Oder der Kassier im Supermarkt: Kleiderschrankschultern, die direkt bei den Ohren in einen Hals übergehen, wie man ihn früher höchstens von NFL-Profis gesehen hat.
Was ist da los?
Eine Körperrevolution in Zeitlupe – die allerdings so langsam auch beim Letzten angekommen ist. Und das Kuriose: Es geht nicht etwa darum, stark zu sein, sondern so auszusehen, als wäre man stark. Nicht Kraft ist gefragt, sondern Definition. Muskelberge allein reichen nicht – die Adern sollen sichtbar sein, der Trizeps scharf wie ein Schwert.
Und wer denkt, das war doch immer so, der sollte sich mal alte Filme anschauen.

John Wayne - ein g'standenes Mannsbild. Des vergangenen Jahrhunderts ...

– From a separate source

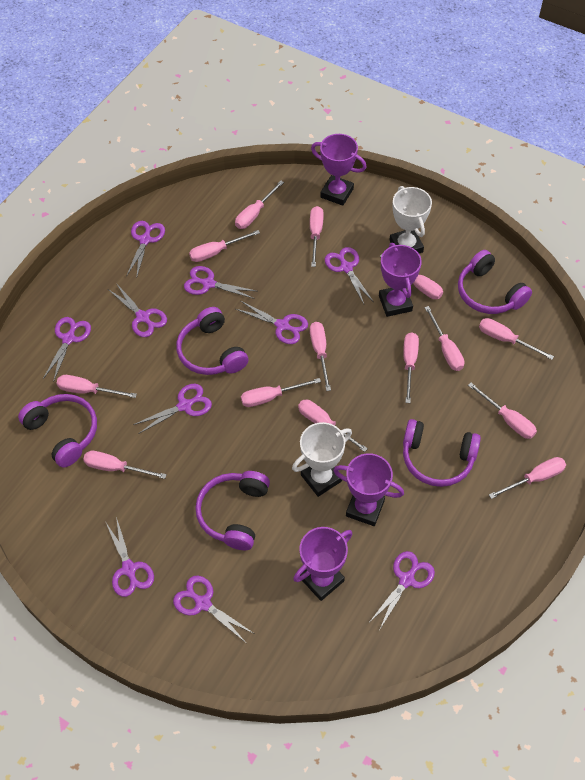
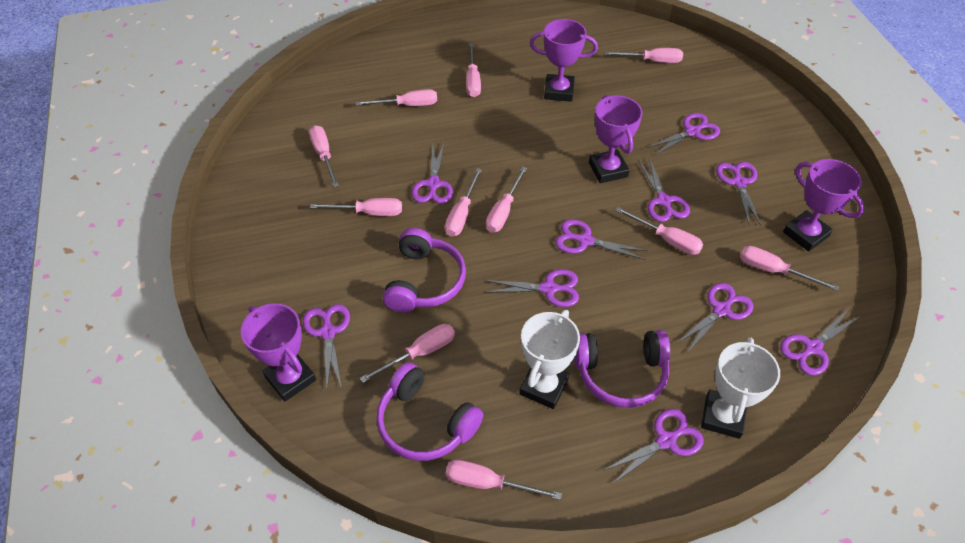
pink screwdriver: 14 -> 11
purple headphones: 5 -> 3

©Paramount Pictures / PhotofestNehmen wir etwa John Wayne. Mitte des 20. Jahrhunderts DER Inbegriff des kantigen Mannes. Er trug seinen Colt mit Selbstverständlichkeit, warf Sprüche wie andere Lassos, und wie man hört, war er tatsächlich eine echte Naturkraft, mit der man sich nicht anlegen sollte. Aber unterm Cowboyhemd? Eher Fass als Fasson.
Oder Kirk Douglas, einer ...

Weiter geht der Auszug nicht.